Ya, dia adalah Harun Sinamba, ayah Latifa.
“Oh, jadi disini
kamu bersembunyi! Ayo pulang! Bikin malu keluarga!” bentak Pak Harun.
“Aku tidak mau
pulang!” kata Latifa sambil bersembunyi di belakangku.
Pak Harun langsung menerobos masuk kerumahku dan menarik paksa tangan
Latifa. Ayahku mencoba menenangkan amarah Pak Harun, tatapi dia justru
mendorong Ayahku hingga jatuh. Aku dan ibu membantu Ayah berdiri. Pak Harun
menyeret Latifa ke mobilnya. Aku berusaha mengejar Latifa, tetapi Ayah
menghalanginya.
“Ini bukan
urusan kita Ana, biarkan mereka sendiri yang menyelesaikannya.” Kata beliau
bijak.
Ya Allah, semoga
tidak terjadi apa-apa dengan temanku, Latifa.
*****
Setelah kejadian tadi malam, aku tidak pernah bertemu dengan Latifa. Sudah 1
minggu lebih dia tidak berangkat, saat aku berkunjung ke rumahnya, pembantunya
bilang dia sedang pergi bersama Ayahnya. Aku semakin khawatir dengan latifa,
padahal seminggu lagi kami akan mengikuti UAN. Aku tidak kehabisan akal,
besoknya lagi aku menemui guru TU (Tata Usaha) untuk menanyakan perihal Latifa.

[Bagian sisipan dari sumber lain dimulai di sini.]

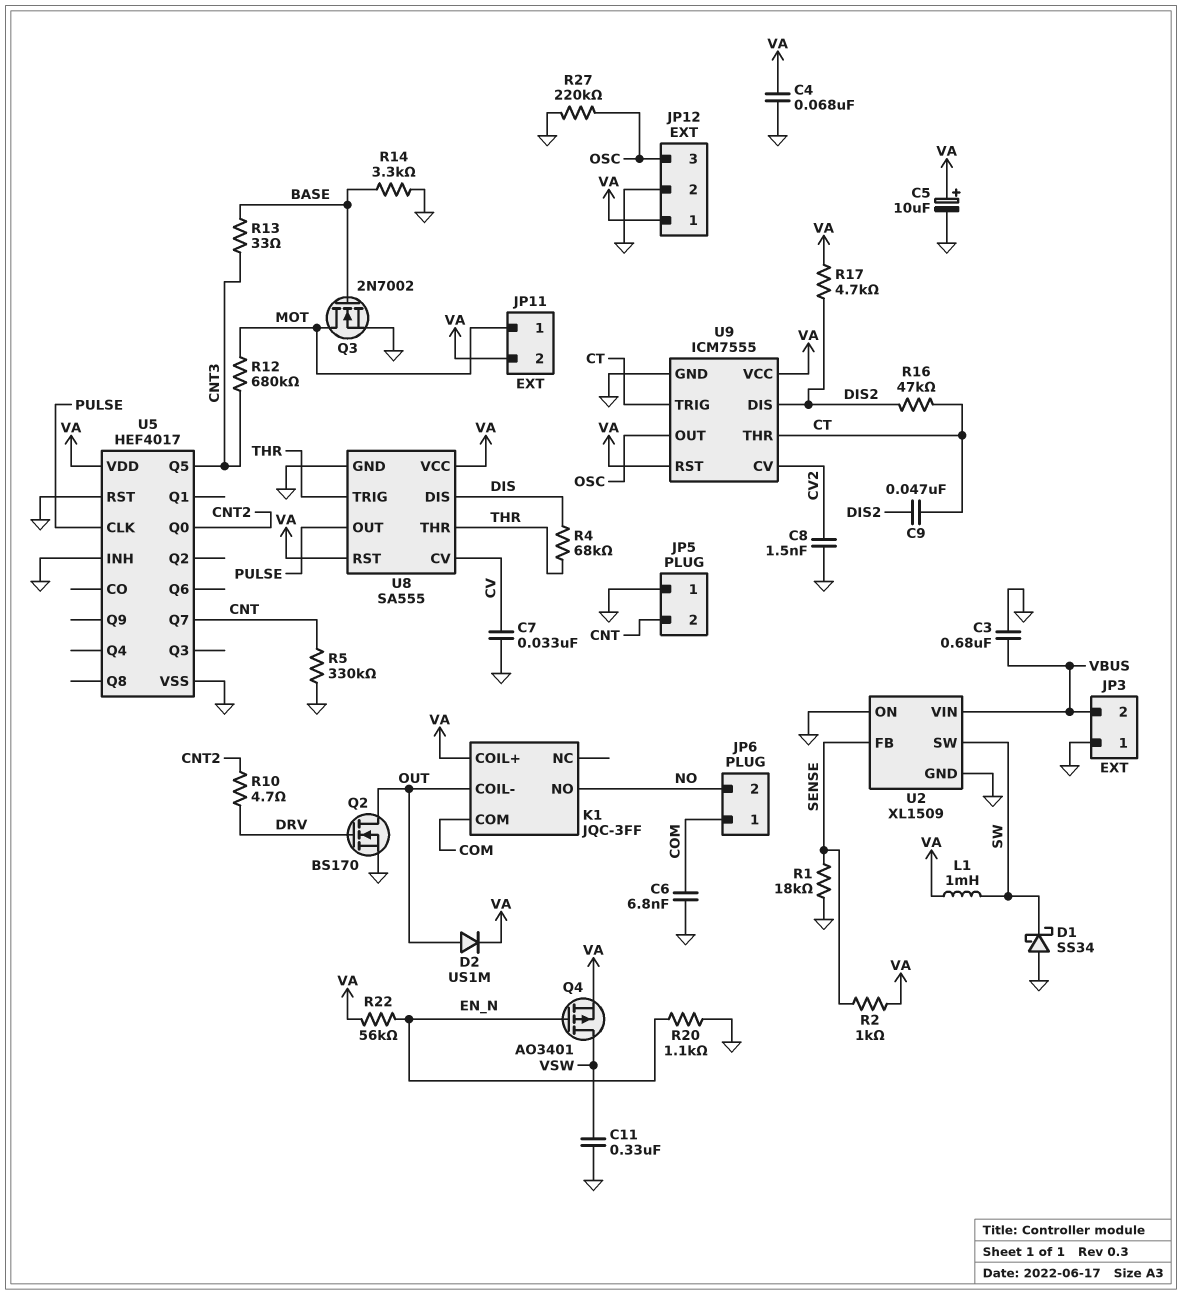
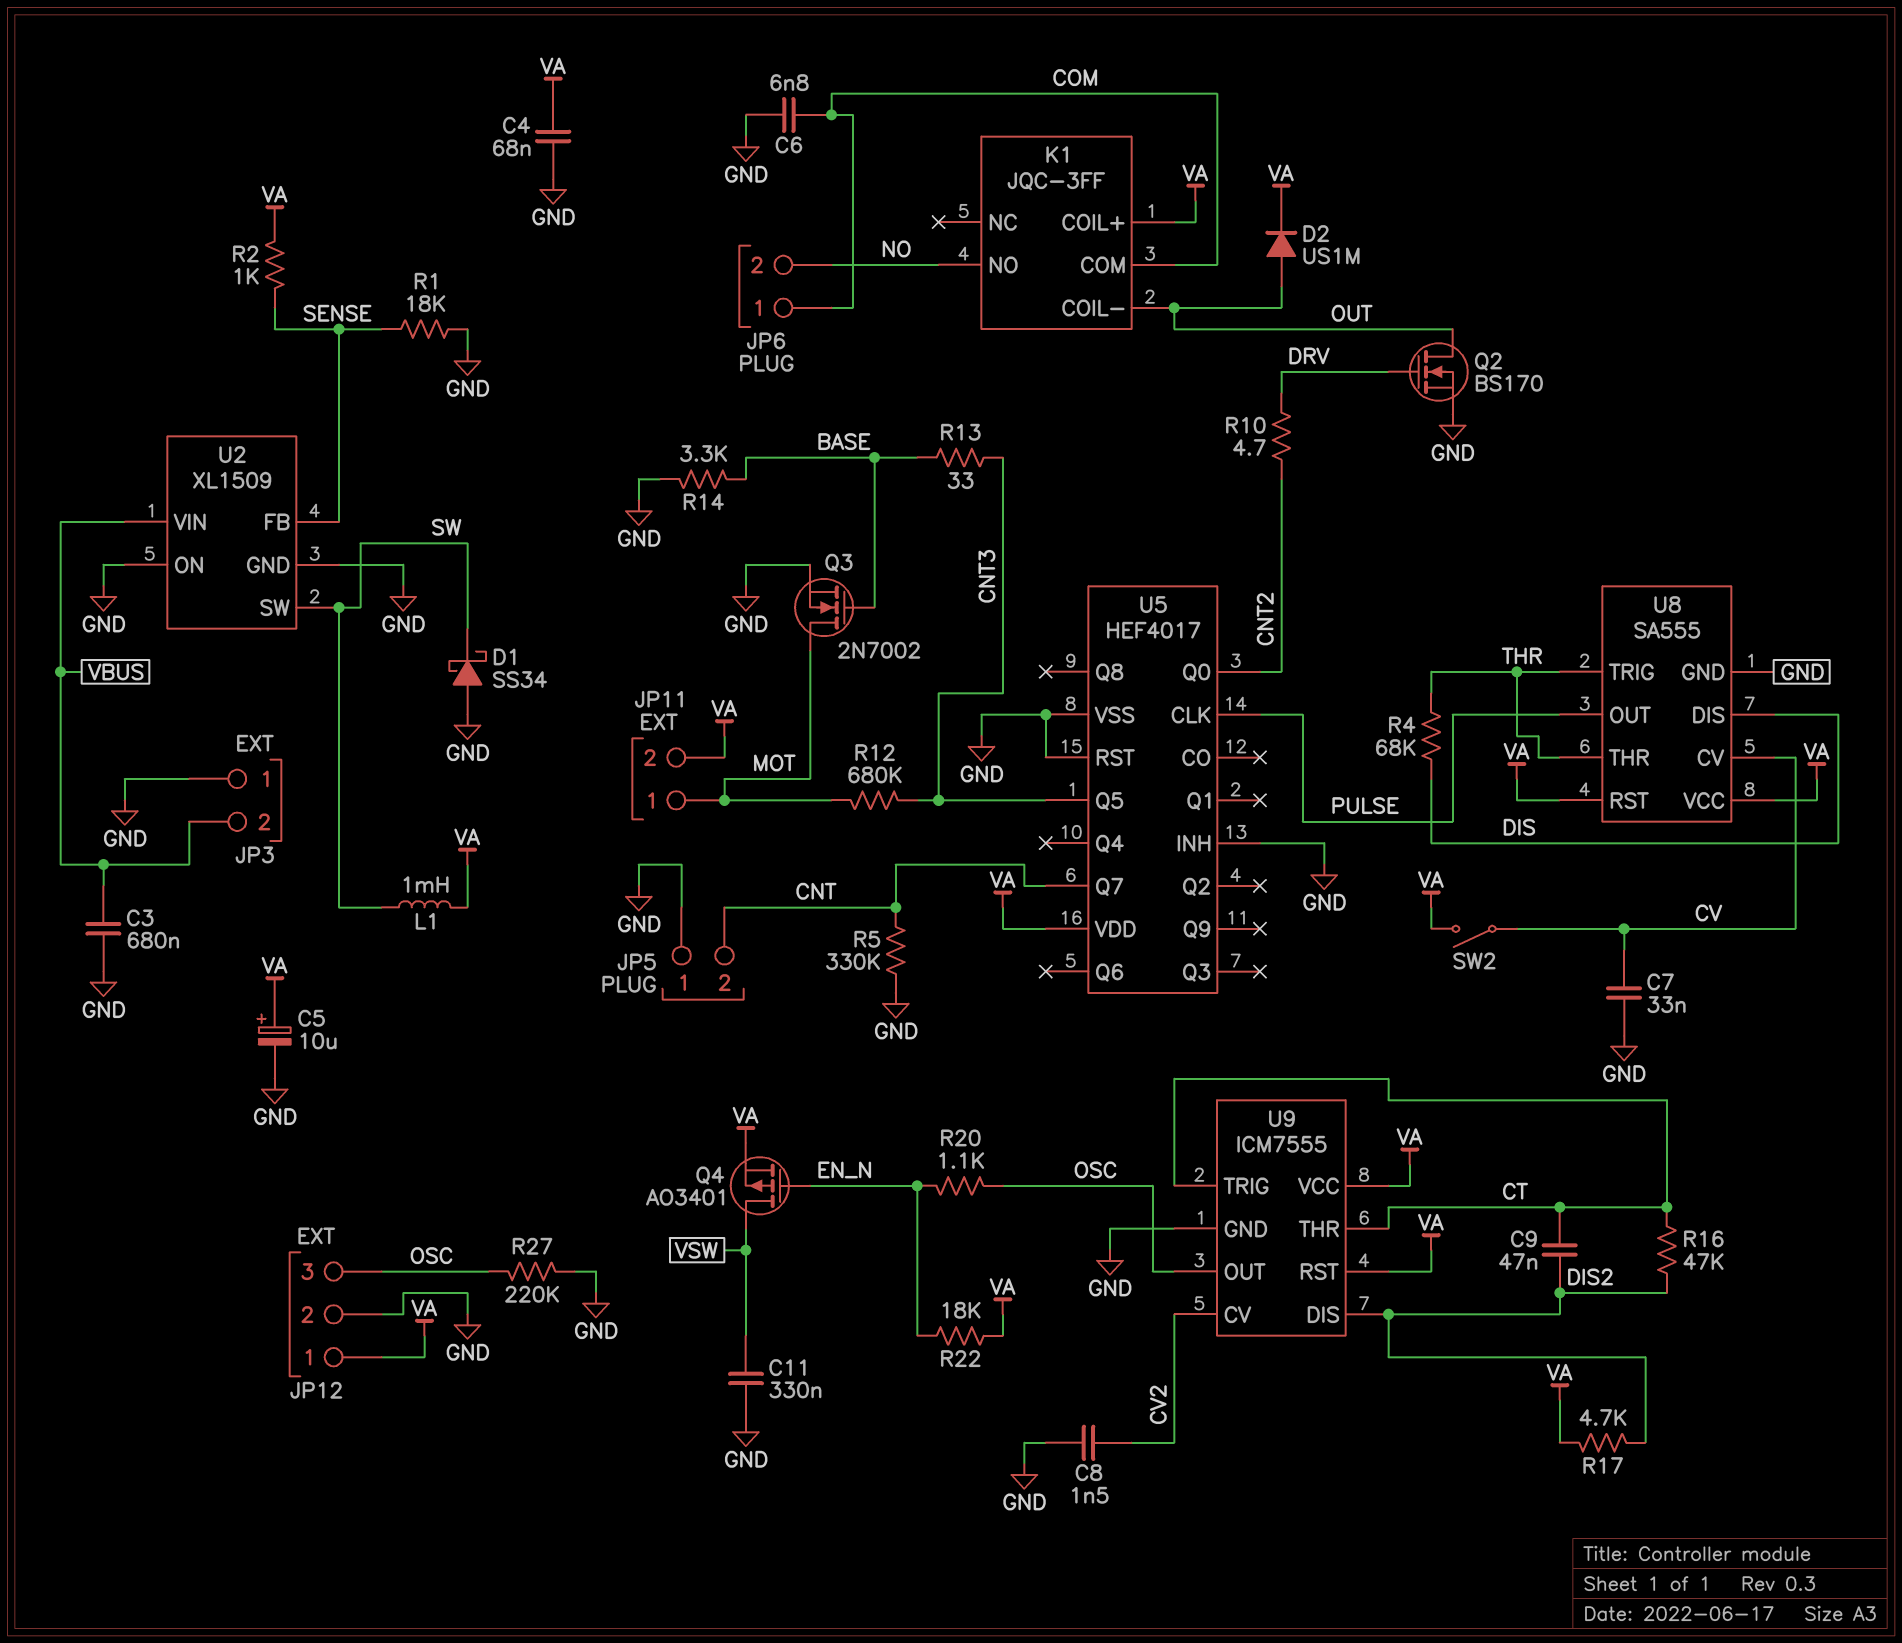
R20: 1.1k (EN_N, GND) -> 1.1k (EN_N, OSC)
R22: 56k (EN_N, VA) -> 18k (EN_N, VA)
SW2: none -> switch (CV, VA)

Ternyata di dalam buku, Latifa sudah tercatat pindah sekolah. Aku lemas
seketika.
*****
Beberapa bulan
kemudian…
Aku berhasil
mengikuti tes SNMPTN, akhirnya aku diterima di sebuah Universitas Negeri di
Solo dengan jurusan sastra Inggris.
Ketika sedang
beristirahat di taman rumahku, aku dikagetkan dengan datangnya pos surat. Aku
berdiri mematung ketika kulihat sebuah nama pengirim yang tertera dalam surat
tersebut. LATIFA. Aku menitikan air mata haru, segera ku buka surat tersebut.
Dear Ana….
Hidupku bagai burung dalam sangkar berjeruji besi.
Meskipun mempunyai sayap, aku tak mampu mengepakkannya.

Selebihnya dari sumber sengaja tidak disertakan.